Consider first the mailbox as a visual object. It has a kind of silver-gray surface set upon a light brown post. On one side it has a moveable little red flag attached to a pivot. To appear as a visual object it must exhibit a certain color or set of colors. Even the so-called color-blind see shades of black, white, and gray. What appears as colored must be extended, ultimately linked to three-dimensional solids which have an inside and an outside. In the case of the mailbox proper, it has a hollow inside. In the case of the post upon which it is mounted, it has a full inside. Further, it can only appear in a space separated from the viewer and filled with light. The filled space does not extend indefinitely: it appears within a horizon as the limit to the field of vision. We look out beyond the mailbox to the surrounding hills, beyond which perhaps we see the sky and the clouds. Such horizoned space moves ahead of us as we move forward. We carry it with us as a kind of psychic hoopskirt, though it is not merely psychological. It is the condition for the visual appearance of things to a bodily situated observer. Though the perceived space is limited by the horizon, it nonetheless always presents itself as linked to an indeterminately surrounding space spread out in all directions from our bodies. And by reason of the relation between the bodily location of our viewing and that horizon, three-dimensional objects appearing within the horizon are perspectivally shortened, shrinking as they recede from our viewing position. Again, any extended thing only exists in measurable relation to other extended things in its environment. Within the visual field the objects upon which we focus are set off from the others that then appear only marginally or obliquely until we attend to each of them successively. When we do so, the others we attended to earlier become marginal in their turn.
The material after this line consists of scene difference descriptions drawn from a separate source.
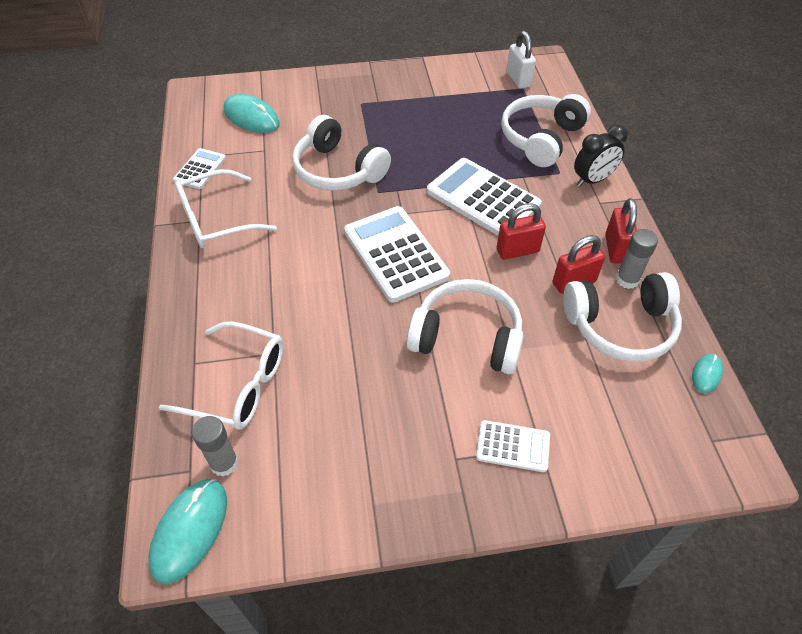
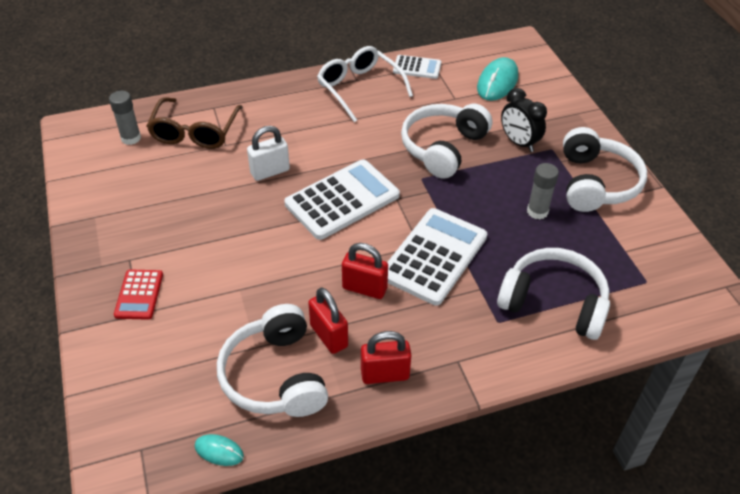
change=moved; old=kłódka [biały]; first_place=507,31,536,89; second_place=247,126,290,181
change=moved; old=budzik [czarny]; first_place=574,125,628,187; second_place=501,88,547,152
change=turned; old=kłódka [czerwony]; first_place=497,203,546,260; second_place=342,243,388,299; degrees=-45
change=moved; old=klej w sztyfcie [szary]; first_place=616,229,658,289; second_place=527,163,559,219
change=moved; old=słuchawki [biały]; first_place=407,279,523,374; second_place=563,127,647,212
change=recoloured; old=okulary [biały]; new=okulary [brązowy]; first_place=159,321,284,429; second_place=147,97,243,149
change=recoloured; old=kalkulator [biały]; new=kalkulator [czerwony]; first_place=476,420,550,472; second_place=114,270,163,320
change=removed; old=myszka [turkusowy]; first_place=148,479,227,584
We have spoken as if the viewing subject were immobilized. As a matter of fact we are always changing our visual viewpoint, moving our heads from side to side and moving ourselves bodily to differing positions vis-à-vis the objects present visually. As we do so, the perspectives alter. And yet, they perspectively present themselves as coherently relating to previous perspectives and as linked, immediately and spontaneously, to those that will follow. As conscious subjects we retain the immediately past and expect the immediately following presentation. In fact, what we have previously experienced mediates our expectations as to what will follow the perspectives we have just experienced, not simply in terms of the peculiarities of a given situation, but in terms of empirical objects generally. We expect, for example, that every front will have a back, even though we might have never seen the back of a particular body. We walk around to the other side of the mailbox and see that it has a dent in the back.

2.

Even though our current interest is theoretical, our basic lived relation to the mailbox is not theoretical but practical: we check it to see if we have mail. Seeing is for the sake of apprehending. We go up to it, reach out, and open it. When we do so, its metal sides feel hard and smooth. If in the winter, they would feel cold and usually dry. In the summer they might feel hot and sometimes damp. When I might have first set it on its post, it would have felt rather light. Hardness, smoothness, coldness, dampness, lightness: all are not absolute but relative terms. The sides of the mailbox are harder than the muscle on my arms, slightly tensed when I first carried the box to its current location and installed it; but not as hard as, let’s say, the gaudy diamond ring on my finger. Furthermore, properties such as coldness are relative to the thermal state of the one who takes hold of the object. For one who is hot, it might feel cooler; for one who is cold, it might feel warmer. But though doubly relative—to their opposites and to the bodily state of the one who feels them—that is their objective nature; that is what such properties actually are: relations of a manifest object to an embodied conscious subject.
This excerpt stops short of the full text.